Anorectal malformations (ARMs) are among the most common congenital digestive tract malformations worldwide. Although there have been extensive efforts for elucidating their pathogenesis, the specific molecular mechanisms underlying ARMs remain unclear.

Methods

We generated ARM Wistar rat models using ethylenethiourea. Nine pregnant rats were allocated to the ARM and control groups, respectively. Hindgut tissue was isolated from embryos collected on gestational days 14, 15, and 16, representing the key timepoints of anorectal development. High-throughput sequencing was used to identify differentially expressed genes. Gene Ontology (GO) and Kyoto Encyclopedia of Genes and Genomes (KEGG) enrichment analyses were performed on the obtained genes. Module analysis was performed via Search Tool for the Retrieval of Interacting Genes (STRING), and a protein-protein interaction (PPI) network was constructed using Cytoscape software.
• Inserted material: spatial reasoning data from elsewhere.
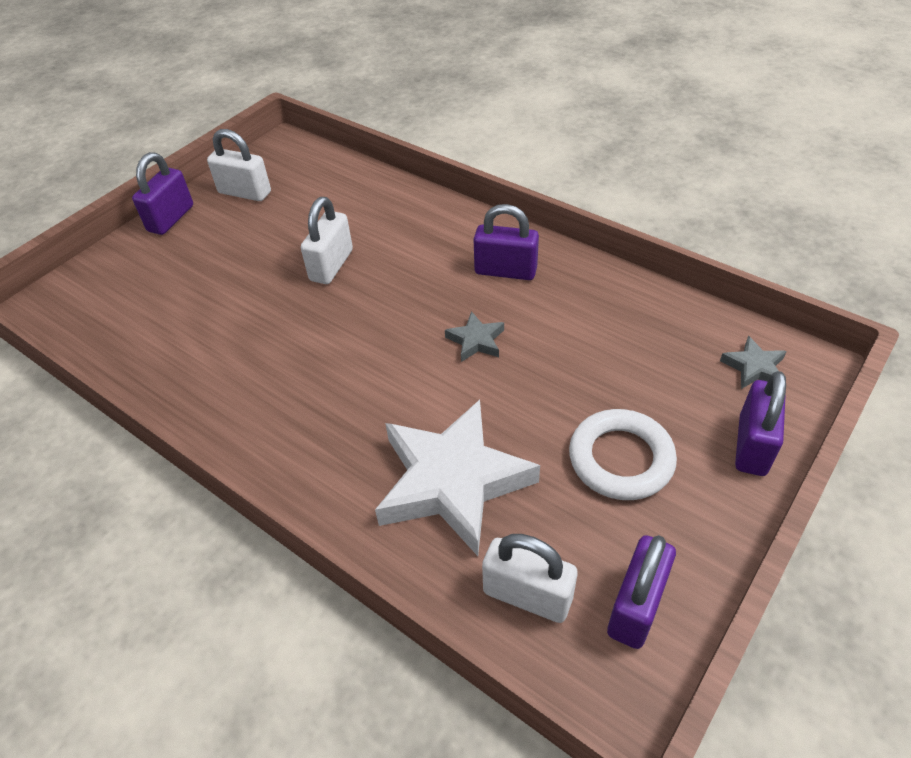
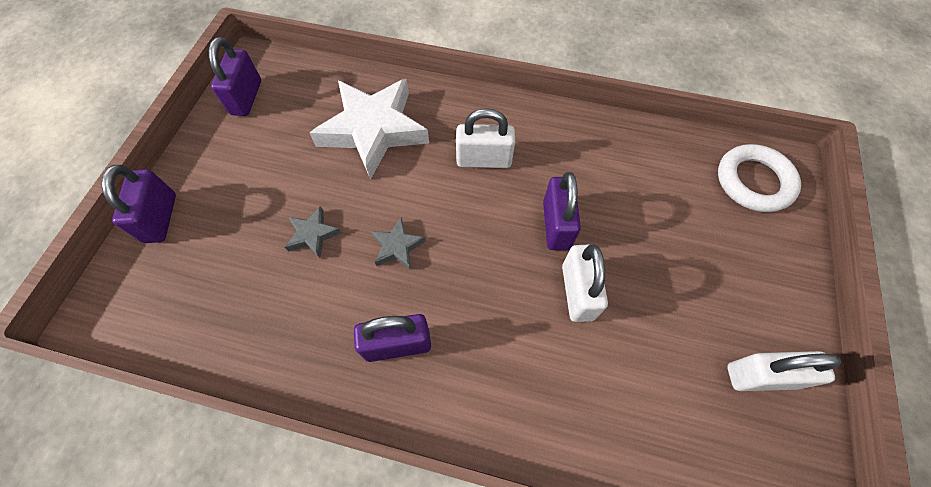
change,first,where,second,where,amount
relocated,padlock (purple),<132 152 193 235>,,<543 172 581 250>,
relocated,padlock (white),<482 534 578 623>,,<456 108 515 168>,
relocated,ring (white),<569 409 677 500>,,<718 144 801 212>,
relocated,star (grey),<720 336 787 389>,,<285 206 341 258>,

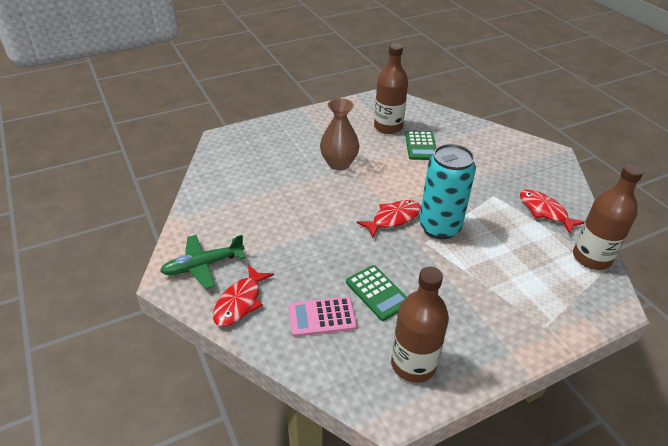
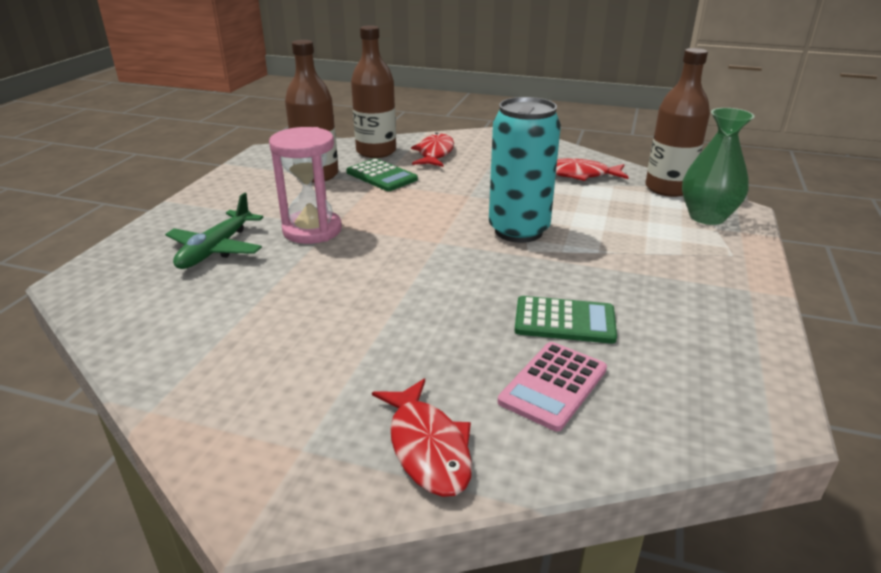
change,first,where,second,where,amount
relocated,plane (green),<160 235 246 289>,,<165 192 264 269>,
exchanged,vase (brown),<320 98 360 170>,hourglass (pink),<269 127 342 244>,
relocated,fish (red),<356 200 421 238>,,<411 133 454 167>,
relocated,bottle (brown),<391 267 449 383>,,<351 25 396 158>,
appeared,,,vase (green),<682 108 755 225>,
Gene Set Enrichment Analysis (GSEA) was conducted to verify the enrichment of development/apoptosis/epithelium/morphogenesis/Wnt pathway-related core gene sets and identify ARM hub genes. Reverse transcription-quantitative polymerase chain reaction assay was employed to verify mRNA levels of hub genes.

Results

313 GSEA core genes form ten core gene sets were selected. Based on the 281 differentially expressed circRNAs (|Fc| > 2, FDR < 0.05), 42 PPI core genes were obtained. According to the integration of GSEA analysis and PPI network, three hub genes (Cul1, Gli3, and Osr2) highly associated with ETU-induced ARMs were identified. The qRT-PCR validation data were consistent with the sequencing results.

Conclusions

These results provide a theoretical basis for the further identification of potential diagnostic and therapeutic targets in ARMs.